THUDPUK very early ideation — pencil sketches exploring flying toy archetypes Sketch 01 — initial ideation
THUDPUK refined sketch — flight profile and edge taper exploration Refined sketch — flight profile
THUDPUK outdoor sketch and test — annotated field notes during flight testing Field sketch — outdoor testing
THUDPUK Rhino CAD — boomerang profile development with edge taper specifications CAD — boomerang profile
THUDPUK mortise and tenon pin joint detail — modular assembly study CAD — pin joint detail
THUDPUK 30 slot iteration — DFM exploration for branding and surface features CAD — branding integration
THUDPUK PLA prototypes — full batch from three days of 3D printing PLA — full prototype batch
THUDPUK PLA prototypes — discus-form variations testing aerodynamic profiles PLA — form variations
THUDPUK PLA prototypes — late-stage profiles approaching final form PLA — late-stage iterations
THUDPUK final form in hand — surface and weight in real-world context In hand — final form
THUDPUK final form — alternate view showing branding integration In hand — branding
THUDPUK final form — edge profile and material finish detail In hand — edge profile
The shapes that fly well are exactly the shapes that make injection moulding expensive. The project was about resolving that. — Project 261, TwoSix Design, 2022

Studio context: TwoSix Design closed due to financial difficulties before THUDPUK entered production.
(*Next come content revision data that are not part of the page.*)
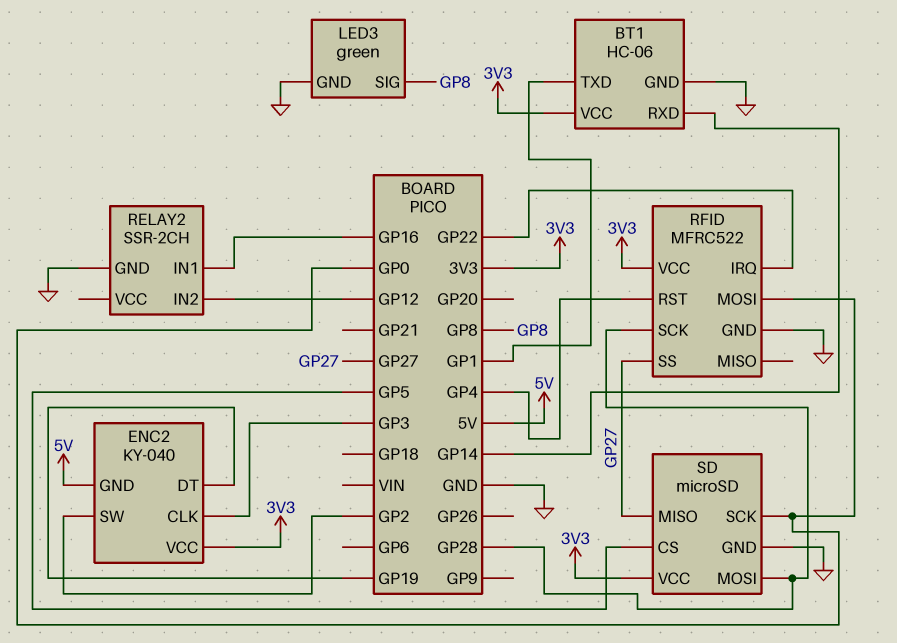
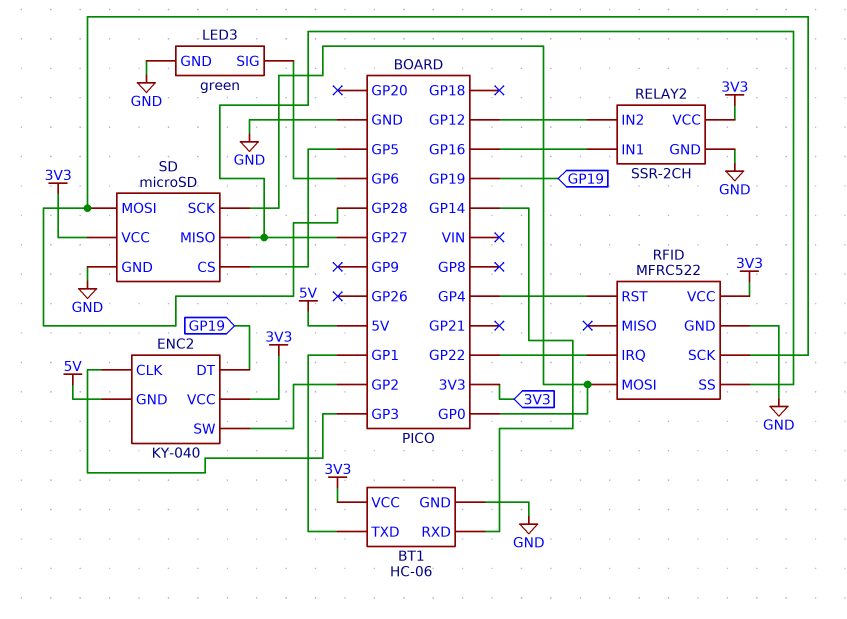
LED3 pin SIG: GP8 -> GP6
RELAY2 pin VCC: none -> 3V3

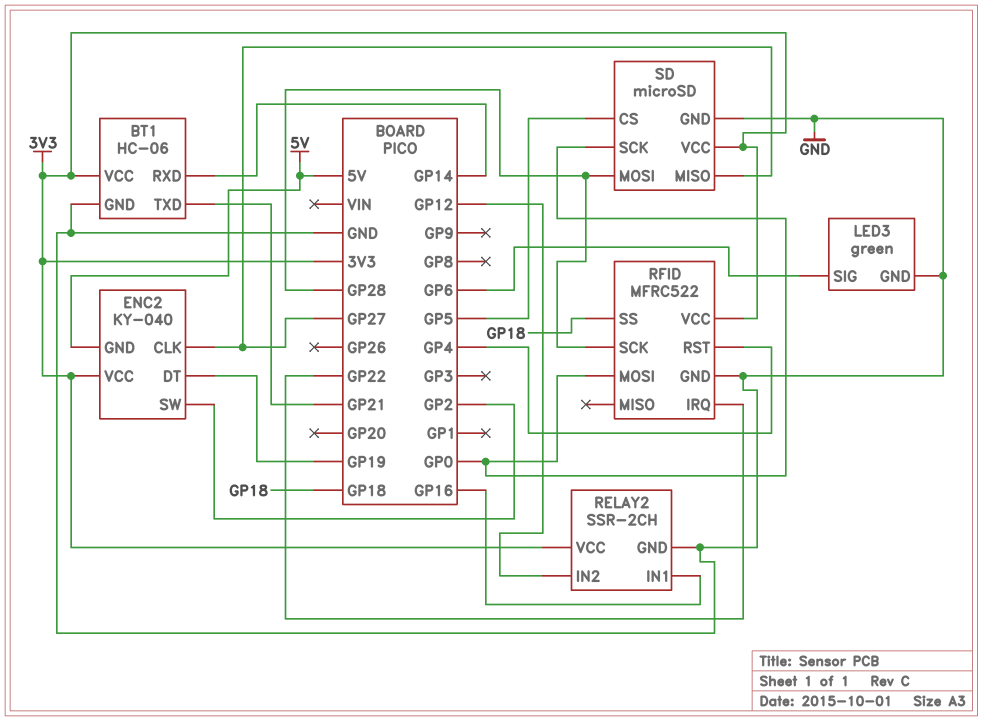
BT1 pin TXD: GP1 -> GP21
ENC2 pin CLK: GP3 -> GP27
RFID pin SS: GP27 -> GP18

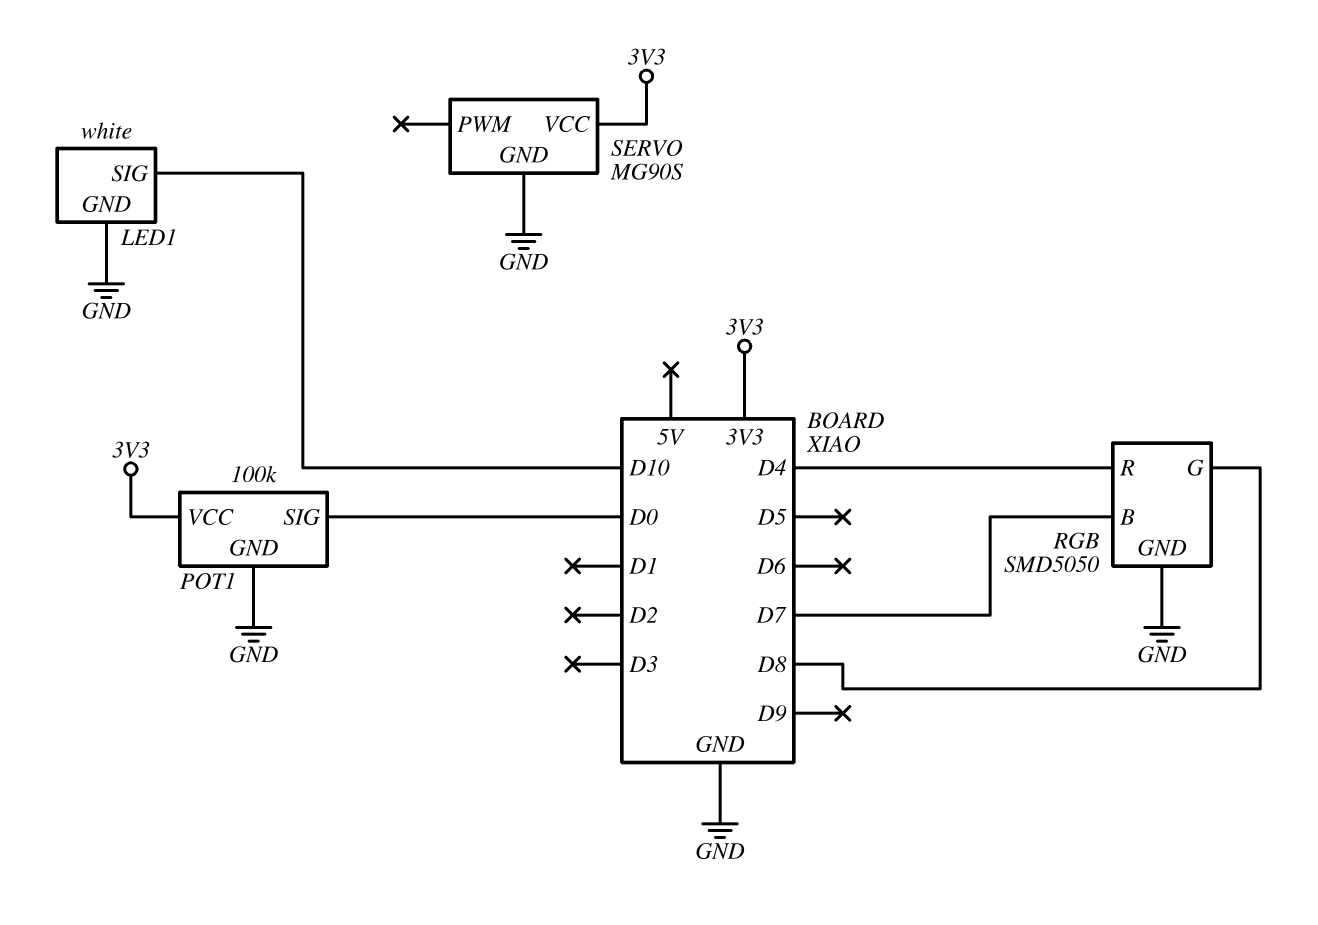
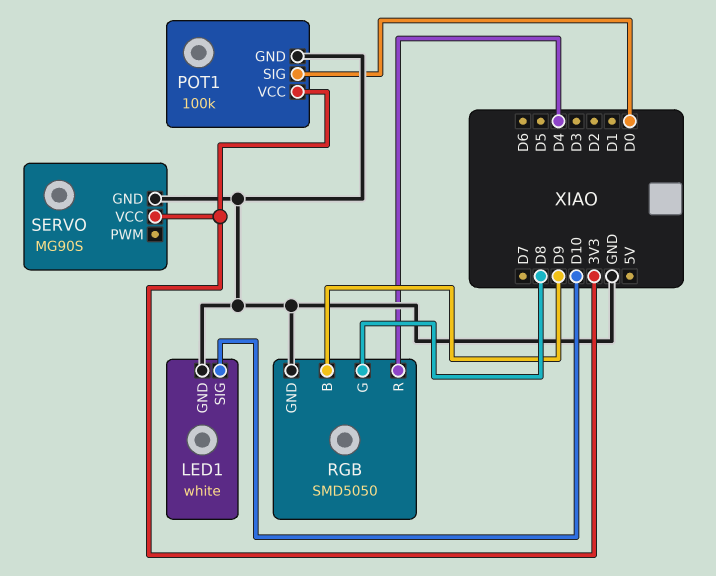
RGB pin B: D7 -> D9

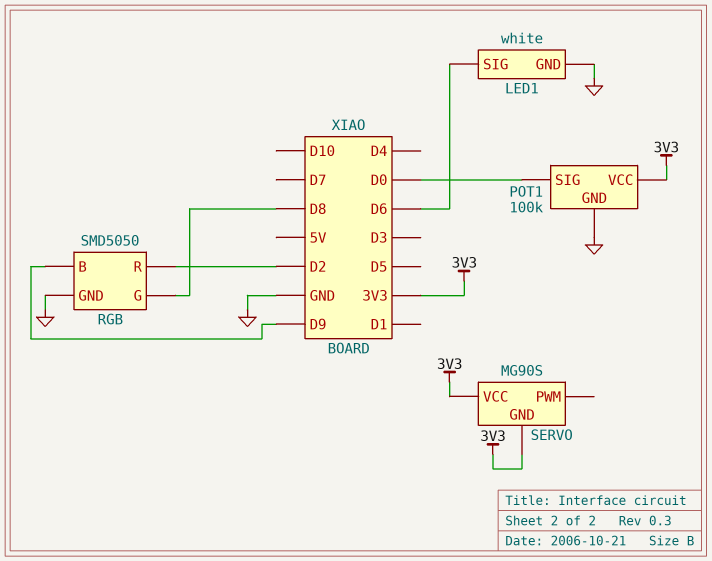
LED1 pin SIG: D10 -> D6
RGB pin R: D4 -> D2
SERVO pin GND: GND -> 3V3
The design reached production-ready stage — resolved CAD, KeyShot renders, DFM-compliant geometry, brand integration complete. The same internship also delivered Project 262 — Greene King Ceramics, a 40-unit slip-cast tableware commission completed within the same period.

Brief Low-cost flying toy. £10 retail. Recycled plastic. Injection mould, 1–2 parts. Safe, consistent flight.
Role Research, ideation, CAD development, rapid prototyping, DFM engineering, render delivery.
Prototyping 30+ PLA 3D-printed forms over 3 days. Informal user testing with staff and students.
CAD Full 3D model refined for injection moulding. Undercuts removed, geometry simplified, brand mark integrated.
Renders High-resolution KeyShot outputs prepared for tooling conversation and client presentation.
Outcome Production-ready design. Studio closed before manufacture commenced due to financial difficulties.
Studio TwoSix Design, Aberdeen — Product Design Internship, 2022.